Napier Civic Choir
Review for Handel's Messiah 2017
Updated: Jun 12, 2018
Messiah by Handel - directed by José Aparicio
St Paul’s Church, Napier, Friday 15 December 2017
Napier Civic Choir, Hawke’s Bay Orchestra and soloists
Soprano Lilia Carpinelli
Mezzo-soprano Catherine Pierard
Tenor Declan Cudd
Bass Alex Lee
Reviewed by Peter Williams
José Aparicio directed the performance with consummate skill, drawing the very best from all the musicians under his control. There was a great sense of immediacy as the performance moved effortlessly through all its stages, communicating the essential emotional grandeur inherent in the music to the whole audience. The choir was in fine voice with balanced part–singing and finely shaped continuous lines in the contrapuntal choruses such as His yoke is easy, a sparkling performance of For unto us a child is born, magical expression in Since by man came death and a wonderful sense of climax in the final Amen chorus. Diction was excellent, the character of each chorus was clearly portrayed and the dynamic contrasts inherent in the music were vividly projected. Tenor Declan Cudd’s expressive phrase shaping in the recitative He was cut off, and the air But thou didst not leave his soul in hell, contrasted strongly with the quality of the declamation of Thou shalt break them, making these special moments in the performance. Bass Alex Lee gave a dramatic performance of Why do the nations? and maintained the long phrases in the Trumpet shall sound with apparent ease, in combination with Thomas Wilkinson’s brilliant playing of the solo trumpet part. Mezzo-soprano Catherine Pierard is a vastly experienced international soloist and this showed very clearly in her poignant singing of He was despised, with its dramatic middle section, and the free-flowing performance of O Thou that tellest.

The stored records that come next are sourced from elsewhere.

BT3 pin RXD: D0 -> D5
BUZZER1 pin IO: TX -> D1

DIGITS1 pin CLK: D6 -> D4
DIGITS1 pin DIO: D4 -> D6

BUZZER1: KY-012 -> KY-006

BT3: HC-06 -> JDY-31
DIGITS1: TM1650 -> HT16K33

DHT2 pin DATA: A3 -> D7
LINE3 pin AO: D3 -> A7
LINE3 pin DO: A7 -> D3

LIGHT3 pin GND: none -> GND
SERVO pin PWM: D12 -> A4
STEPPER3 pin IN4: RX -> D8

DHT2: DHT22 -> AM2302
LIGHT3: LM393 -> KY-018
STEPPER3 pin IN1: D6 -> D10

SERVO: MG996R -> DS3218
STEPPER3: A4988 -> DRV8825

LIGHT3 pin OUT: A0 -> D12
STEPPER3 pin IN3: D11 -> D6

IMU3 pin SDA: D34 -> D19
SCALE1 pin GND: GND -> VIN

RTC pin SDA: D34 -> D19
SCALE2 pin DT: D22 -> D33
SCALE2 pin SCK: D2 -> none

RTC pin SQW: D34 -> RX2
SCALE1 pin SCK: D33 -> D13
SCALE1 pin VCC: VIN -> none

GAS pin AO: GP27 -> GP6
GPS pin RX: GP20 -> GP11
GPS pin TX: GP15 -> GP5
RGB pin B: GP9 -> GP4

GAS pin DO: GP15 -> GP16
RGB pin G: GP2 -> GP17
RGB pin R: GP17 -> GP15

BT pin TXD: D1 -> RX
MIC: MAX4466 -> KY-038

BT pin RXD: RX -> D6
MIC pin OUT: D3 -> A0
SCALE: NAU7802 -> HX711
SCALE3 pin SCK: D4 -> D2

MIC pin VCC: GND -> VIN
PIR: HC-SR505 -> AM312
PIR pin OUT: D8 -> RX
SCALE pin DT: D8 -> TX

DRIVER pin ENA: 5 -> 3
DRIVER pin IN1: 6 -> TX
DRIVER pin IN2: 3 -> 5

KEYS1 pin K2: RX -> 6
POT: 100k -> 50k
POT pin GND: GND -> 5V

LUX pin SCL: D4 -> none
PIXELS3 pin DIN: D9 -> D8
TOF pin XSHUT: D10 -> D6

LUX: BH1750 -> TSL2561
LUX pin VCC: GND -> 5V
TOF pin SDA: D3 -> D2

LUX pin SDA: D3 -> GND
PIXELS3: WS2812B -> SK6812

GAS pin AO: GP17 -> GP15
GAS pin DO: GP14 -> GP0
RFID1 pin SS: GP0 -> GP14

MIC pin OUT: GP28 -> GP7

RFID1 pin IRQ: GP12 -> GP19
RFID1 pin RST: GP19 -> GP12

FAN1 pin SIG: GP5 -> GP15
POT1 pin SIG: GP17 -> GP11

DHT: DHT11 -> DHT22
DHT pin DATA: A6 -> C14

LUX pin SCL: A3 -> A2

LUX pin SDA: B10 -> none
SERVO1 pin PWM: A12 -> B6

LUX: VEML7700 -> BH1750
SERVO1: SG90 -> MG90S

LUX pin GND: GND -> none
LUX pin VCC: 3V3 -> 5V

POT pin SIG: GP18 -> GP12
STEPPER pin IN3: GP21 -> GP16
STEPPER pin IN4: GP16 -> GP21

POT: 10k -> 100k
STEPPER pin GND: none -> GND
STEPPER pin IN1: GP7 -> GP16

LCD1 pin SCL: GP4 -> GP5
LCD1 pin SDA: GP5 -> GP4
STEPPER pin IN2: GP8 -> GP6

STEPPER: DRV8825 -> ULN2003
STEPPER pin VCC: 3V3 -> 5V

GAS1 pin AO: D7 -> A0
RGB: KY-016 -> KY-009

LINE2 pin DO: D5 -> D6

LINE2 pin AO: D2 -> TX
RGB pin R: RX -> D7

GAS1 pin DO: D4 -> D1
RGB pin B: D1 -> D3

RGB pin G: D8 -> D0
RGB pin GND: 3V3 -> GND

Lilia Carpinelli certainly made the most of wonderful soprano solos with a brilliant presentation of the group of recitatives near the start, an exuberant performance of Rejoice Greatly, and deeply expressive singing in I know that my redeemer liveth and If God be for us. The demanding orchestral accompaniment is a vital component of any Messiah performance. Led by violinist Stephanie Buzzard, the strings, with the strong underpinning of the cellos and basses together with the brilliant contributions from the oboes, trumpets and timpani, enhanced all that the singers’ performances. The playing was always stylish with the harpsichord, cello, chamber organ and theorbo accompaniment for the recitatives a special feature of the whole performance. The reason for prolonged, rapturous standing ovation at the end, was easy to understand given the exceptional quality of the performance – certainly one of the finest heard here in a long time.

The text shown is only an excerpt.